Now, in purely intellectual terms, you want to read as widely as possible and apply the methods you would use for any form of research. However, the great trouble with a lot of information is that you may not be able to sort out what is the wheat and what is the chafe, what is relevant and what is minimally tangential.

Grounding the Knowledge in Direct Experience

This is a problem with the masses of information available: often much is not actually grounded in anything substantial.

Another example of this is my experience with Hatha Yoga. Originally, as background for qigong, I did the 300 postures of Hatha Yoga and a lot of Pranayama. But even before that I did the Yoga postures simply to become very flexible so I could kick in martial arts better, do judo better, do ground work and what not better. In one sense, learning the 300 hatha yoga postures can be seen as the traditional approach. From the eclectic view of wanting to know the whole subject of chi, this study was only a piece; it was not the whole thing.

Also, as a Taoist Priest, we went through a great number of subjects. Each one was leading to the other and we went deeper and deeper and deeper. It wasn’t that we just got a little information on each piece. We really went deep and that is the eclectic traditional approach.

Sometimes to understand something in its entirety, you have to come at it from many angles until you can see both what is and what is not so. But again I want to say that the eclectic approach of real traditionalists is not surface knowledge in each of the approaches. It is an incredible in-depth knowledge in each of the approaches, so that even if you work and study ten things, you become a “mini-master” in each of those ten things.

You are not just a beginning or intermediate student, you go down your path picking up whatever possible from wherever available until you really clearly get the essential point of the particular piece you are studying until you get it, unambiguously and with no nonsense.

Different Approaches in China

It was very main stream in all of China for some people to do only one thing for their entire life. Others even if they specialize in one thing, want to know what tangentially or directly connects to and enhances that one thing, or whatever number of things they really are focusing on. This approach can be very difficult.
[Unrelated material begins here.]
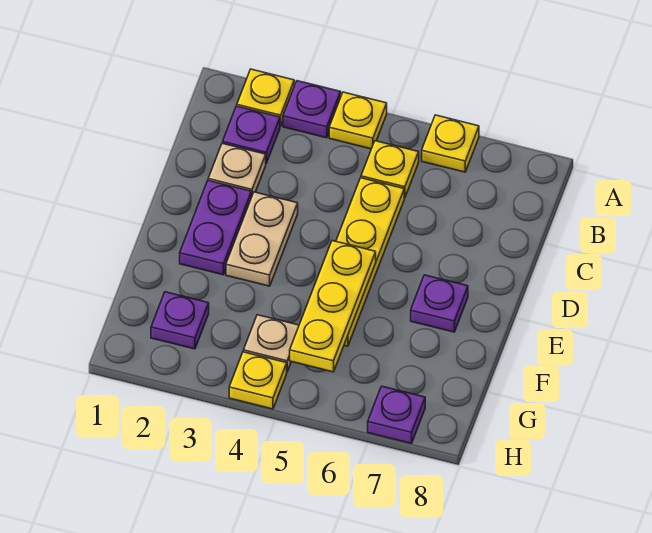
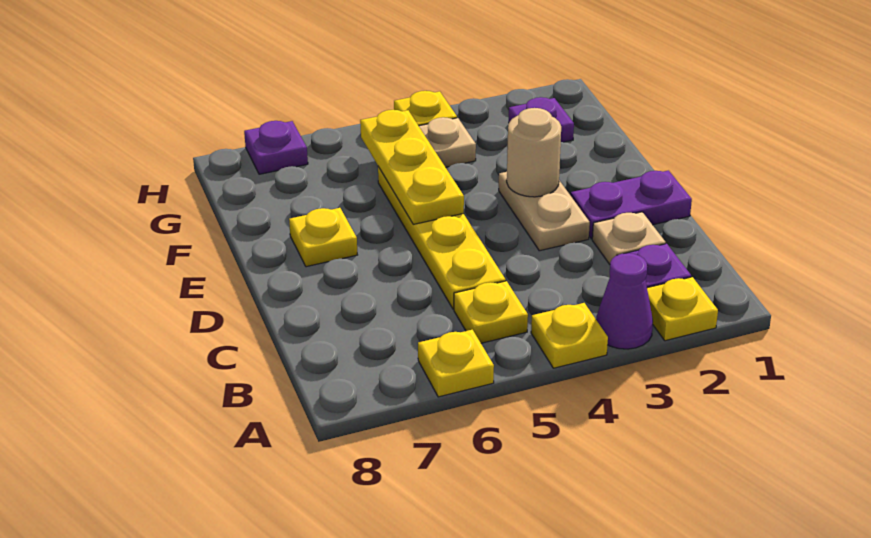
purple plate A3 level 1 -> purple cone A3 level 1
purple plate D2:E2 level 1 -> purple plate D1:D2 level 1
none -> tan round brick E3 level 2
purple plate E7 level 1 -> yellow plate E7 level 1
So, the traditional eclectic approach in China is that in each and every part of your approach, whatever its inclusive different components, you would be virtually at the Master level, not a casual level. The purpose of all this was to become a super master a Grand Master or what in China they simply would call a real Master of the subject.

2 Comments

  1. Terje Nygaard

    I dig what you are saying. Then again; starting out seriously getting into Bagua, and applying all the fighting techiques of the Kung Fu styles, right away; sure: A lot of fun, but sort of getting a little to ready for everything.. Something about the 70 % rule U talking about, and noticing when you’r over revd’d.. Perhaps. Maybe now, picking it more up, having healed from my “fun” MC slide, then again , maybe I am to conservative..

    Reply
  2. alexander

    hello,

    thank you for amazing teachings. Does energy arts plan to release a Taoist yoga book or dvd at any point?